Now, just a word about the Bible. Do you take the Bible literally? The minute he said yes to that question, we were off and running in precisely the wrong direction. I go back now as a Catholic to the great statement of Vatican II called Dei Verbum. It means the Word of God. One of the great statements of Vatican II. There's a line in Dei Verbum that is enormously clarifying. It says, the Bible is the Word of God, but in the words of men. That little laconic statement really packs a punch.
The Bible is the Word of God. In the Bible, God speaks to us. The whole Bible is inspired by God. Absolutely. But it's the Word of God, in the words of men. In other words, God did not dictate to automatons who simply took down the words literally like robots. Rather God worked much more subtly and respectfully with real human subjects, writers, and He expressed Himself through the writings of these all together culturally conditioned figures, whose writings were conditioned by the audiences they were addressing and by the genre they were employing.
This is why one of the great questions Dei Verbum says we must attend to when reading the Bible is the question of genre. What's the genre of the text we're dealing with? Is it a saga? Is it a legend? Is it a letter? Is it an apocalypse? Is it a history? What is it? There are all kinds of genres on display in the Bible. That's why the question, do you take the Bible literally, is about as helpful as the question, do you take the library literally.

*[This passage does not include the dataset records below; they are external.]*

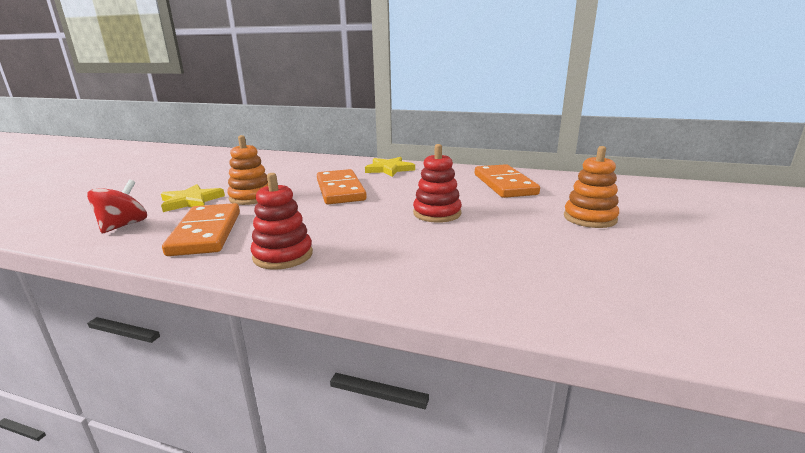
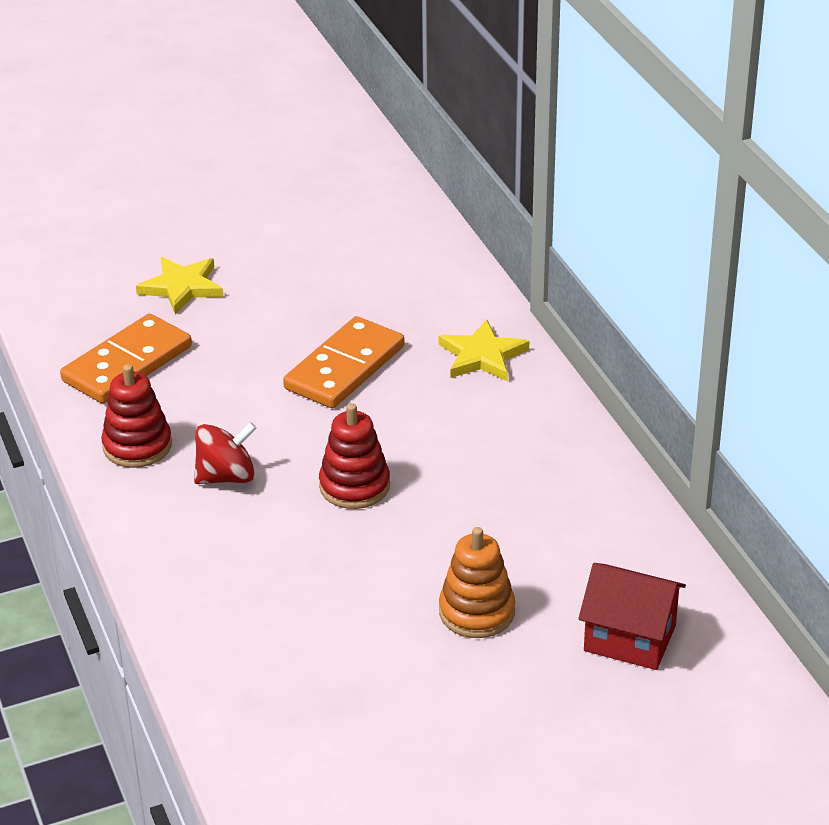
camera: 50 degrees right, 15 degrees up
(123, 225) = (83, 300): red spinning top -> red spinning top (226, 477)
(251, 197) = (241, 319): orange stacking toy -> none
(504, 184) = (539, 493): orange domino -> none
(642, 197) = (630, 638): none -> red house

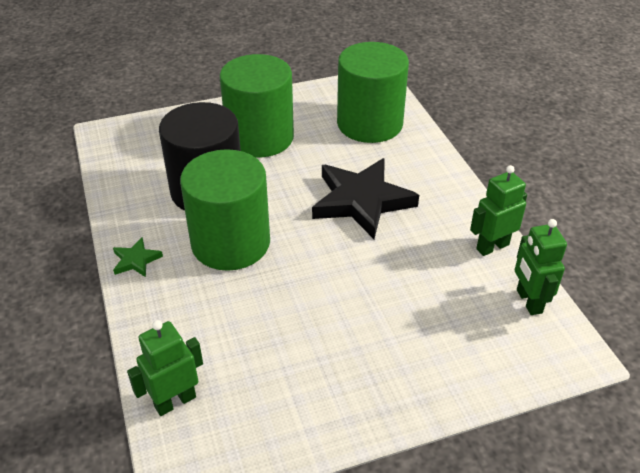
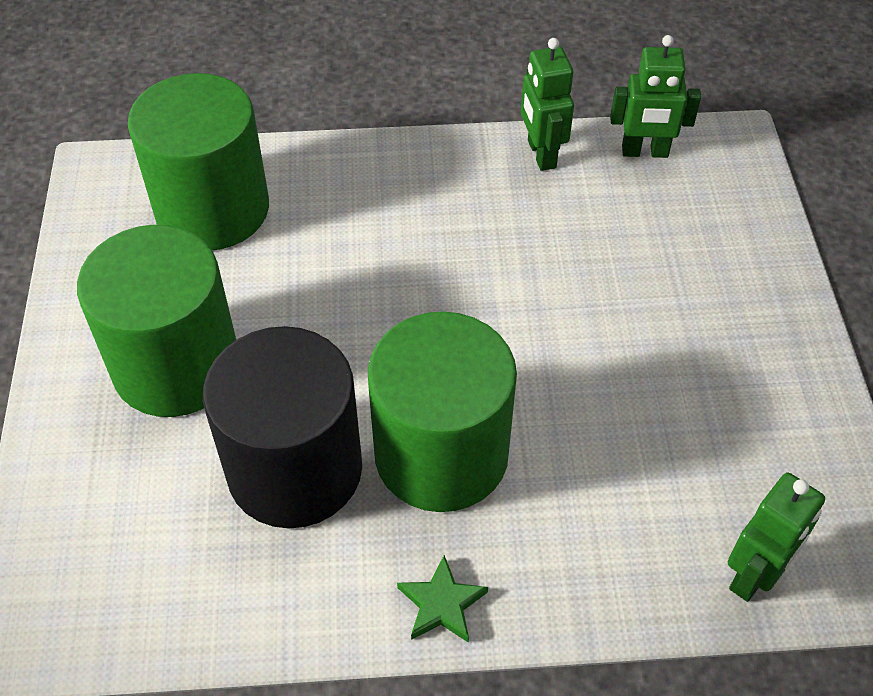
camera: 75 degrees left, 10 degrees up
(175, 401) = (754, 575): green robot -> green robot turned 120 degrees counterclockwise
(362, 201) = (401, 265): black star -> none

It's just a stupid question. You take some books in the library literally. Others you don't. Sensitivity to genre is absolutely key in correct Biblical interpretation.

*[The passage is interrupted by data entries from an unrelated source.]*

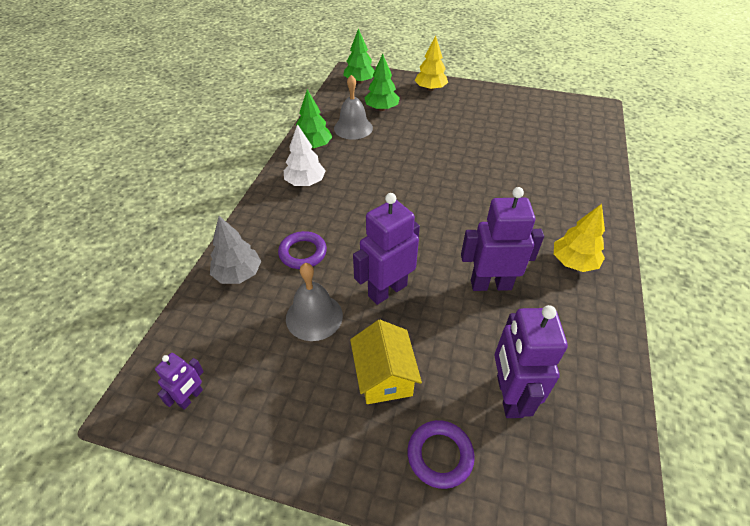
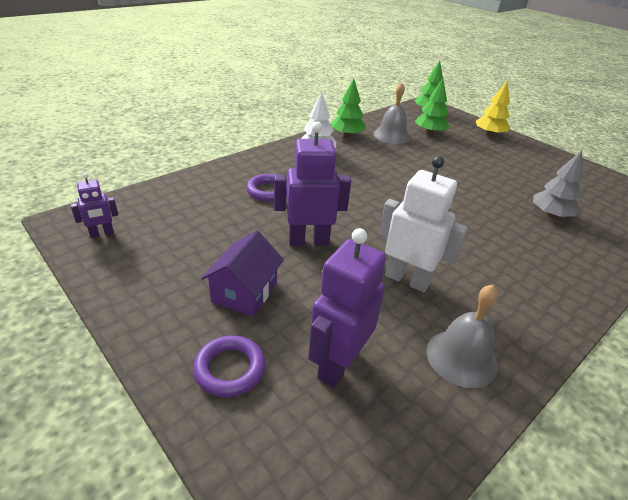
camera: 30 degrees right, 10 degrees down
(238, 274) = (209, 183): grey tree -> grey tree (550, 215)
(314, 316) = (234, 230): grey bell -> grey bell (461, 357)
(384, 376) = (245, 292): yellow house -> purple house
(490, 284) = (407, 279): purple robot -> white robot
(573, 262) = (515, 303): yellow tree -> none

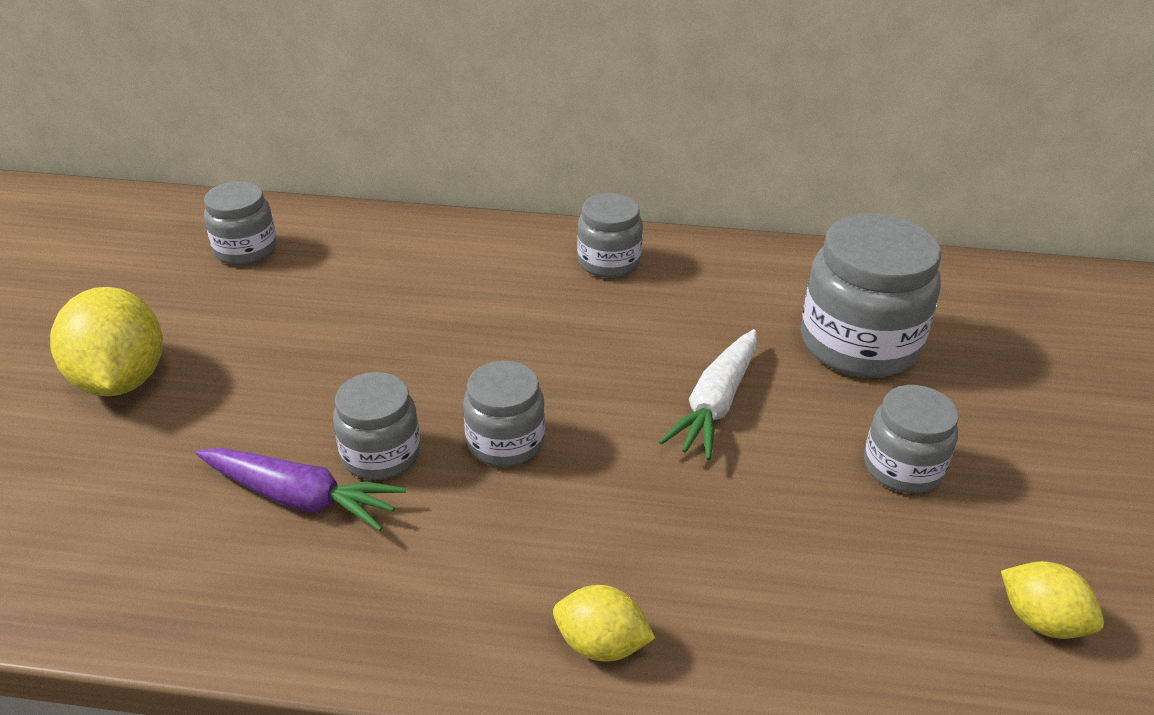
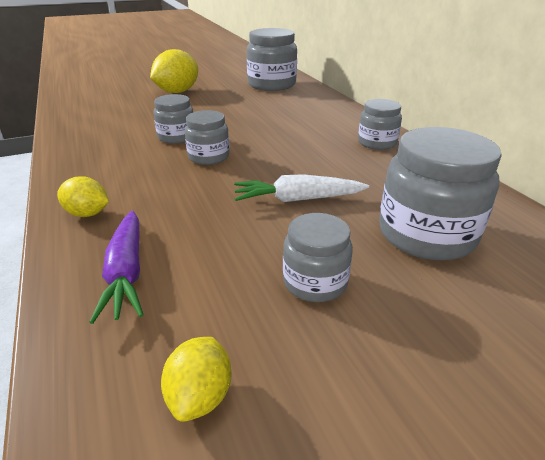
camera: 60 degrees right, 5 degrees down
(246, 250) = (271, 85): grey jar -> grey jar, size x1.72
(301, 498) = (139, 132): purple carrot -> purple carrot (126, 273)
(601, 645) = (87, 214): yellow lemon -> yellow lemon turned 60 degrees counterclockwise

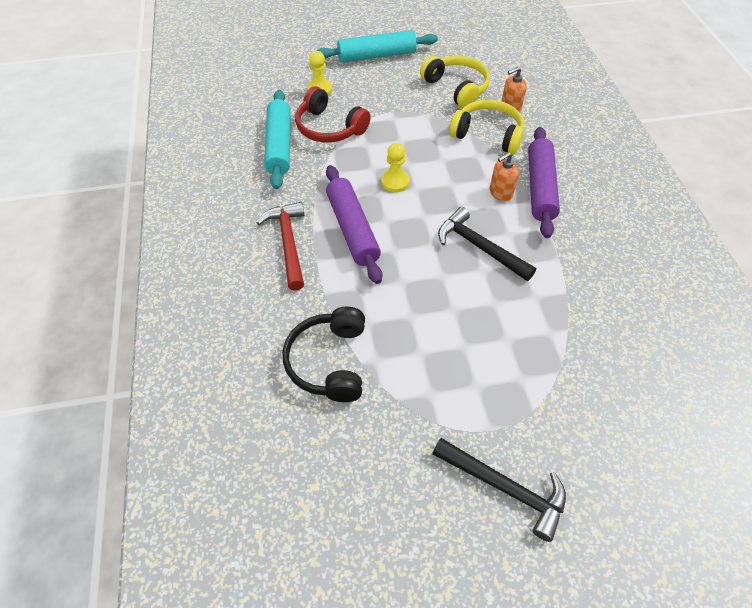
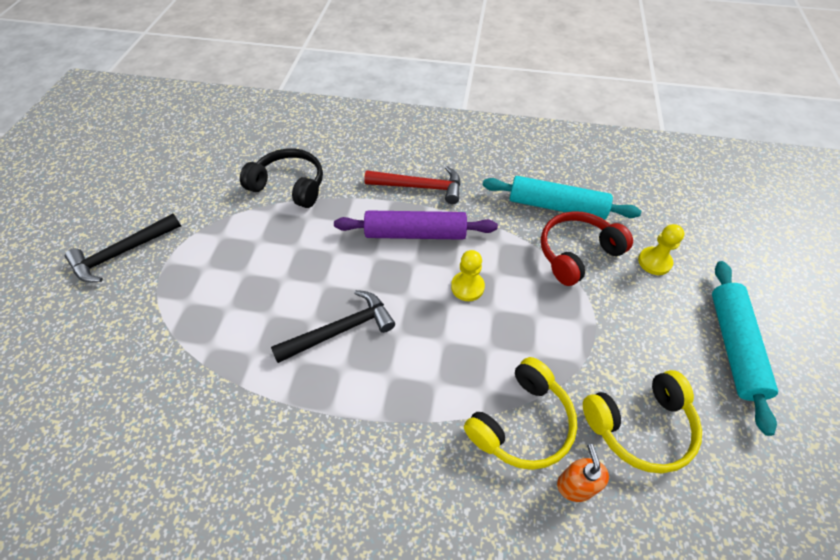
camera: 110 degrees right, 0 degrees up
(500, 193) = (408, 387): orange soap dispenser -> none
(540, 188) = (398, 441): purple rolling pin -> none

Here's a second observation. I get this from William Placher, the theologian. He said we must distinguish always between what's in the Bible and what the Bible teaches. There are a lot of things in the Bible. That is to say, they were in the cultural milieu of the time of the various authors. They were part of the maybe intellectual furniture of the authors of a given time. What the Bible teaches is not always reducible to what's in the Bible.
What the Bible teaches is what God intends us to know, what's inspired by God through the Bible. To get that, we have to be attentive to the patterns and themes and trajectories within the whole of the Bible. Now, a good example is Maher's example of slavery. Was slavery part of the scene in the whole period in which the Bible was written? Yeah, sure it was, as it was in almost every ancient culture. Was it along for the ride? Was it part of the mental furniture of the time? Yeah, of course it was. Are we surprised therefore that Biblical authors mentioned slavery? Even in some cases, offer tentative words of approbation? No, that's part of the cultural milieu in which they wrote.
But is slavery something taught by the Bible? Is slavery something encouraged by the Bible, what God wants? I would say no. To get that, we look at the totality of the Bible, in its great themes and patterns and trajectories. Mind you, the people that opposed slavery and brought it to an end in the 18th and 19th centuries, both in Europe and America, were precisely Biblical people. People attentive to patterns, themes, and trajectories listening to what the Bible teaches and not simply reading dumbly what's in the Bible. I think that distinction is very important for a Biblical interpretation.
Now, all of this was out of the picture on Real Time with Bill Maher. Can I suggest please, the path that Bill Maher and Ralph Reed went down, is precisely the wrong path to be going down. There are far more sophisticated ways to respond to the questions that he asked.